Layout change descriptions

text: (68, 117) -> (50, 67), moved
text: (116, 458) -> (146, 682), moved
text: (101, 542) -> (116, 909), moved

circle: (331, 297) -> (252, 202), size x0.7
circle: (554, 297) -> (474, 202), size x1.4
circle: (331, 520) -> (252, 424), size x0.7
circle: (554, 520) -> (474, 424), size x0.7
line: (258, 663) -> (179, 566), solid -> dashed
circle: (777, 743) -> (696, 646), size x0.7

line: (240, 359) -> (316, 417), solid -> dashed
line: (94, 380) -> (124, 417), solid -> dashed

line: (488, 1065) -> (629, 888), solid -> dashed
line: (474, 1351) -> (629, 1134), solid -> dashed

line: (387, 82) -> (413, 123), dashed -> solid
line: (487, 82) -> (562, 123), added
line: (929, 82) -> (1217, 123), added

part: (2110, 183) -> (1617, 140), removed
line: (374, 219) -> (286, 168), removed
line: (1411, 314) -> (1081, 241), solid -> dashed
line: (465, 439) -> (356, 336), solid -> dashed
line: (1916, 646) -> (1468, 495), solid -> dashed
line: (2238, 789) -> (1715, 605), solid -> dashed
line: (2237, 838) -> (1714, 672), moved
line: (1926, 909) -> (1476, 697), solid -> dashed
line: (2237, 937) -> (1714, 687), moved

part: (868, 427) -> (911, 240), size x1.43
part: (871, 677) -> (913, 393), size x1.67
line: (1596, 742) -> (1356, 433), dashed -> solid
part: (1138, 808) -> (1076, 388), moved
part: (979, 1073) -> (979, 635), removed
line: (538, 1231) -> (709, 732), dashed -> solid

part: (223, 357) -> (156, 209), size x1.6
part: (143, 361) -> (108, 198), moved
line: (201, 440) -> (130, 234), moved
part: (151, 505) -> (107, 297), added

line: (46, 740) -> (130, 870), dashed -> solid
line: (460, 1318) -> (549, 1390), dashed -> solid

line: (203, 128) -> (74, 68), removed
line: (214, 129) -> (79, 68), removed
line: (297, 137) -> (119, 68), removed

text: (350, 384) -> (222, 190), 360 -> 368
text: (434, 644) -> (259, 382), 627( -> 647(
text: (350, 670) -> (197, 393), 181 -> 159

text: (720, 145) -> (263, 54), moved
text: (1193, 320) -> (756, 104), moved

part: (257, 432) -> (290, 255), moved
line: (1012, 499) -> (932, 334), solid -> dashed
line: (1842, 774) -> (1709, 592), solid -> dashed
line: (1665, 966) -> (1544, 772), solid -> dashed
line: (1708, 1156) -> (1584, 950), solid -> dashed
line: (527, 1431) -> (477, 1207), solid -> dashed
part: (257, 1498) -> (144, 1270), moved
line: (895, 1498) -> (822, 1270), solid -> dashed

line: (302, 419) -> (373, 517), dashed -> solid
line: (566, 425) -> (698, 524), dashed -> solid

_WORK REQUEST_
Take the lines above from the one containing "circle: (554, 297) -> (474, 202), size x1.4" down to the one containing "line: (94, 380)", and transcribe them exactly, both ends included.

_RESULT FOR THIS TASK_
circle: (554, 297) -> (474, 202), size x1.4
circle: (331, 520) -> (252, 424), size x0.7
circle: (554, 520) -> (474, 424), size x0.7
line: (258, 663) -> (179, 566), solid -> dashed
circle: (777, 743) -> (696, 646), size x0.7

line: (240, 359) -> (316, 417), solid -> dashed
line: (94, 380) -> (124, 417), solid -> dashed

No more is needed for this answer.